DISTRIBUTED DENIAL OF SERVICE

Industry Sector: Government
Attack Methodology: Denial of Service
Apparent Objective: Reputational damage/disruption

What happened?

This was an investigation into a Distributed Denial of Service (DDoS) attack targeting the website of a political party.

Impact
The attack consisted of a few separate DDoS attacks carried out over a number of days, which at points were able to bring down every customer website for a large number of customers (not just the political party). Immediately after this, a Twitter account took responsibility for the attacks, citing their disdain for the victim as motivation.

The website service provider took the decision to contact a web security firm who provided DoS attack protection as a service. Their software was deployed on to the company's servers which remedied the attack. The company also identified that the attack was a SYN flood-style attack, which is when an attacker sends a succession of SYN requests to a target's system in an attempt to consume enough server resources to make the system unresponsive to legitimate traffic. 
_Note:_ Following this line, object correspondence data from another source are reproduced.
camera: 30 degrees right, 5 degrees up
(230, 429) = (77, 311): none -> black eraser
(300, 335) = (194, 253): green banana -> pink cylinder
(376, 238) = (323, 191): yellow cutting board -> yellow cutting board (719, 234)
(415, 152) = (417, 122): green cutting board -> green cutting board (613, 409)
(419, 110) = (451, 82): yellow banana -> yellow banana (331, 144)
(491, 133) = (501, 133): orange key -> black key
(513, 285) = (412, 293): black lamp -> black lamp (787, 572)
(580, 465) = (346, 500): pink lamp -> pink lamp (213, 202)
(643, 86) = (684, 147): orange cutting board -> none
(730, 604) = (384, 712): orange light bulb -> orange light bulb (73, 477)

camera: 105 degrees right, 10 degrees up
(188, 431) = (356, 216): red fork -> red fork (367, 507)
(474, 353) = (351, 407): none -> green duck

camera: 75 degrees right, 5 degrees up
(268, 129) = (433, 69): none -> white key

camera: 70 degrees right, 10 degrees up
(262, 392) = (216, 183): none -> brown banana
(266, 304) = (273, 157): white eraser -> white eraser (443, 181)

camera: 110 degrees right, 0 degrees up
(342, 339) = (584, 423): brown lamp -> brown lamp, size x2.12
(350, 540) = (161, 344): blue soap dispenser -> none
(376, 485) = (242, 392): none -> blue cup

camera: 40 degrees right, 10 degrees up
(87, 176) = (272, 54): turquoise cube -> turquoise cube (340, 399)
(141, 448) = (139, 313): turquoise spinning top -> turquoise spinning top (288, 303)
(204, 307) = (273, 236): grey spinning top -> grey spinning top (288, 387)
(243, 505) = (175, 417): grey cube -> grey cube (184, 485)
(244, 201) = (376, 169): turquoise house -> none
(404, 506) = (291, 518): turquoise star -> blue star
As is often the case with DDoS attacks, there was a significant financial cost to restore the service to business as usual. For the political party, their website was taken down during an important time in the political cycle, which caused severe disruption.

Points to consider

  • DDoS attacks are often carried out for other motivations besides financial (e.g. political activism as seen above). This is important to bear in mind when assessing the threat to your own organisation - are you likely to be specifically targeted by actors looking to cause reputational harm?
  • PR control - following on from the above point on reputational damage, make sure that you have a plan in place to manage any potential media/stakeholder attention resulting from publicly evident attacks.
  • If your website is the critical part of your organisation, then think about prioritising defences to protect it, and how you are going to function if it suddenly becomes unavailable.
  • Be prepared for the possibility that a DoS attack can be sustained for a number of days with repeated attacks.
  • For a thorough guide on how to defend against DoS attacks, use the guide from the NCSC found on their website at https://www.ncsc.gov.uk/collection/denial-service-dos-guidance-collection.
  • If you or your organisation have been a victim of this or any other type of cyber crime, report to Action Fraud, the UK's national cyber crime reporting centre at https://www.actionfraud.police.uk/ or via phone on 0300 123 2040
  • Action Fraud have a 24/7 reporting capability for live incidents such as DoS attacks.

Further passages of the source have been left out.